17. Terungkap

99 37 147
                                    

"Ini kontrak beasiswa yang perlu kamu tanda tangani." Bu Serlina menyodorkan map berisi lembar-lembar dokumen itu ke seberang meja.

Atril menarik nafas, memperhatikan map itu dengan pikiran berkecamuk.

"Kamu tinggal tanda tangan disini, dan beasiswa ini resmi kamu dapatkan." Bu Serlina mengarahkan sembari tersenyum simpul.

Atril tersenyum kecut, ia tak tau mengapa perasaannya gundah gulana begini alih-alih girang. Apa yang salah dengannya? Bukankah ini yang dia inginkan selama ini?

"Pak Pratama sangat senang kamu mampu mengontrol anaknya. Dia juga menitipkan maaf karna terlambat mengurus beasiswa untuk kamu. Maaf karna baru mengurus nya setelah satu bulan berlalu, padahal diperjanjian waktu itu pak Pratama menjanjikan beasiwa kamu akan di urus dalam waktu seminggu." Jelas Bu Serlina menggebu-gebu.

Atril tersenyum kaku. "Iya bu tidak papa."

Atril termenung, lalu kembali menatap dokumen diatas meja yang sudah menanti untuk ditandatangani itu. Ia bahkan sudah melupakan perjanjian sebulan lalu yang telah ia sepakati dengan Pak Pratama. Atril tak tau bagaimana bisa ia melupakannya? Bukankah ini termasuk yang di inginkannya? Bisa menempuh pendidikan setinggi mungkin tanpa mengkahwatirkan biaya?

"Tril, ko kamu melamun?"

Atril tersadar dari lamunannya mendengar suara Bu Serlina. "Nggak papa bu, akan saya segera tanda tangani." Atril meraih pulpen disamping tangannya masih dengan perasaan ragu.

"Tril? Maksudnya apa?"

Atril terperanjat, spontan menoleh kesumber suara dibelakangnya. Tepat diambang pintu masuk, Sembilan berdiri disana dengan wajah tercengangnya.
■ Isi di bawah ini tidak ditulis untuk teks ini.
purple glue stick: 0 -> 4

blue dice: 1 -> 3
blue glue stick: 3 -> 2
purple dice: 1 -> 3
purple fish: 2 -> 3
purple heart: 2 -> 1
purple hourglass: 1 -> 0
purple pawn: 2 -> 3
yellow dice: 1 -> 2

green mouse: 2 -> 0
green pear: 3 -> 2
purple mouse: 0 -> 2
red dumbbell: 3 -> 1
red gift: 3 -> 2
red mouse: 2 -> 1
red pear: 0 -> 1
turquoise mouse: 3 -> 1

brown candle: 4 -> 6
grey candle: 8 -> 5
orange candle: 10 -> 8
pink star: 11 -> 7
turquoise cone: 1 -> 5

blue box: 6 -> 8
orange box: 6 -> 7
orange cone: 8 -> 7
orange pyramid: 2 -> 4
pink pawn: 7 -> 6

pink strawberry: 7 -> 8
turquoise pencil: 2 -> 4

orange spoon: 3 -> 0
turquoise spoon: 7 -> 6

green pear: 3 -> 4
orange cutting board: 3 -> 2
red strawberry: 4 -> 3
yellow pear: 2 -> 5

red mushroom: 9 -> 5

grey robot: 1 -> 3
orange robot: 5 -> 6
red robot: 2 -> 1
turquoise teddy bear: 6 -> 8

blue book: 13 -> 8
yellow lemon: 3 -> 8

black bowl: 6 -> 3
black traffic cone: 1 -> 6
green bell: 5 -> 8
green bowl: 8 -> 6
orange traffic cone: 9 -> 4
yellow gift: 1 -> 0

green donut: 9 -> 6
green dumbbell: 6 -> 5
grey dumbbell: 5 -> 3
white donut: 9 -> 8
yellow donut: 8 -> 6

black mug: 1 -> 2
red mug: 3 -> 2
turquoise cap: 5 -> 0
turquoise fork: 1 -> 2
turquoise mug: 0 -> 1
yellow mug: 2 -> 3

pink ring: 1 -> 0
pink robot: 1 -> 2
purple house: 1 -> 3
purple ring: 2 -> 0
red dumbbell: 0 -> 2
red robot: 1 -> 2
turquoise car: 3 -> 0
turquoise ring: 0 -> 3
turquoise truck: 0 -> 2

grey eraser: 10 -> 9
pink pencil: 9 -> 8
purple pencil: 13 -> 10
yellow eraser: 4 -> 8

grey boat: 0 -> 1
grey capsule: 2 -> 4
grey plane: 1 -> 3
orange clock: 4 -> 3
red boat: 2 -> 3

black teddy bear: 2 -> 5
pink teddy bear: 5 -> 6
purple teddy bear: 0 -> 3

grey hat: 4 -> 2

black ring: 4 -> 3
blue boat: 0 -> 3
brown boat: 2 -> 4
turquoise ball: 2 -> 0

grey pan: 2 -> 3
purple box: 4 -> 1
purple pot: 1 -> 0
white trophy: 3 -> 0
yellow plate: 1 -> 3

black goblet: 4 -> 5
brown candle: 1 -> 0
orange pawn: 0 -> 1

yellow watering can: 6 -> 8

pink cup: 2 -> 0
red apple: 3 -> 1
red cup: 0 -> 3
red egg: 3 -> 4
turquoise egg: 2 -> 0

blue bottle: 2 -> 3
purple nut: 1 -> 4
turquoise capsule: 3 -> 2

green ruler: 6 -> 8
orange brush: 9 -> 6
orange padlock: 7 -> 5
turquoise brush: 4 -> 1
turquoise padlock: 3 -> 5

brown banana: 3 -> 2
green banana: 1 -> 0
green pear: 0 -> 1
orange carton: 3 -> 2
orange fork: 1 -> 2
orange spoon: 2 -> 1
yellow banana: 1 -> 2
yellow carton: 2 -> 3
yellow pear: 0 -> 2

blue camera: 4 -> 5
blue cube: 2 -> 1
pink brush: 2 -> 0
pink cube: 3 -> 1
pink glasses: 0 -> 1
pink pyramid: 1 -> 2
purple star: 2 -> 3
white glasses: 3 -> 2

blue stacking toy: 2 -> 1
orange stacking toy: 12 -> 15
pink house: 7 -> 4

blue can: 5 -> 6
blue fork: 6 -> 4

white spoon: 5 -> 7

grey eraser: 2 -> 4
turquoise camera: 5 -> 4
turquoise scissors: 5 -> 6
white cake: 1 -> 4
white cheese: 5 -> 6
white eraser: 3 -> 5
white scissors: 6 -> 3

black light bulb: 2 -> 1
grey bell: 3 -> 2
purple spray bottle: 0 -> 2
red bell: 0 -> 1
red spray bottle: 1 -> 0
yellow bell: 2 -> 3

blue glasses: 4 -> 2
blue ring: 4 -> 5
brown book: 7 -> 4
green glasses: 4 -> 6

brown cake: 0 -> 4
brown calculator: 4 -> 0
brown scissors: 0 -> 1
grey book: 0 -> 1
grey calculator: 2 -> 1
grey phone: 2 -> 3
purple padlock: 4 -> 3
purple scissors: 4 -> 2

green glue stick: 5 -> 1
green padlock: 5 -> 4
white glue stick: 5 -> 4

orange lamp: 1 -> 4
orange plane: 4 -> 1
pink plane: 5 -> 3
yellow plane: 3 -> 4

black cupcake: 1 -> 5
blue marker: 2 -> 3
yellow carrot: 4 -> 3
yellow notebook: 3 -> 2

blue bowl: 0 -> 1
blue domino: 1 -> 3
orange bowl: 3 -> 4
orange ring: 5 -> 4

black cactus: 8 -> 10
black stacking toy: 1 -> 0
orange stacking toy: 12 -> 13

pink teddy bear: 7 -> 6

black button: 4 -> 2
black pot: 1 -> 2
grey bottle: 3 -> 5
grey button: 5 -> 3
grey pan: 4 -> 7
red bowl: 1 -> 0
Atril membatu. Darahnya berdesir hebat dengan jantung yang berpacu dua kali lebih cepat.

"Gue nanya, maksudnya apa?!" ulangnya dengan suara yang terdengar parau. Rasa kecewa tercetak jelas diraut wajahnya yang mengeruh.

Sepasang mata hazel itu, yang biasanya menatapnya bersinar penuh binar kini meredup dalam kelam. Ada luka yang terpancar jelas disepasang iris Sembilan. Begitu sendu hingga membuat hati Atril mencelos pilu dalam kubungan rasa kaget dan juga bersalah.

Atril meremas roknya erat. Lidahnya mendadak kelu untuk berucap. "Gue bisa jelas-"

BRAK!

Pintu ditutup keras-keras. Sembilan berlari menembus keramain. Menabrak setiap orang yang dilaluinya. Hatinya berdenyut perih, mencecapi kenyataan pahit itu. Semesta sudah cukup menghianatinya dengan memberinya pedih nestapa tak berujung, ia pikir Atril adalah hadiah dari takdir, dikirimkan tuhan untuk mengobati perih yang dideritanya. Menjadi pelipur lara-laranya yang tak berkesudahan. Menjadi pelangi ditengah hampa kelabu hidupnya. Namun kini, ia harus kembali ditampar kenyataan. Bahwa Atri ternyata bukan pelangi apalagi pelipur lara, Dia juga menjadi salah satu sumber pedih dihidupnya yang sekelam malam

Anggara menghadang Sembilan ketika cowo urakan itu berlalu dihadapannya. "Lo kenapa lan?" Menyaksikan raut suram itu tentu saja mengundang tanya dalam benaknya.

Sembilan menepis kasar tangan Anggara, lanjut berlari melewati Anggara tanpa menghiraukan tatapan bingung orang-orang. Mendorong satpam yang berupaya menghentikannnya lalu melompati pagar begitu saja.

Anggara tercenung menatap bingung punggung Sembilan yang menghilang dibalik pagar. Jelas sekali raut cowo absurd itu sebelumnya tampak sumringah ketika hendak menemui Atril. Namun kenapa raut nya tadi tampak begitu terluka?

Ia membalik badan, kebetulan langsung bersitatap dengan Atril yang usai berlari terengah-engah bertumpu pada lututnya.

"Lo liat Sembilan?" Wajah gadis kutu buku itu tampak panik.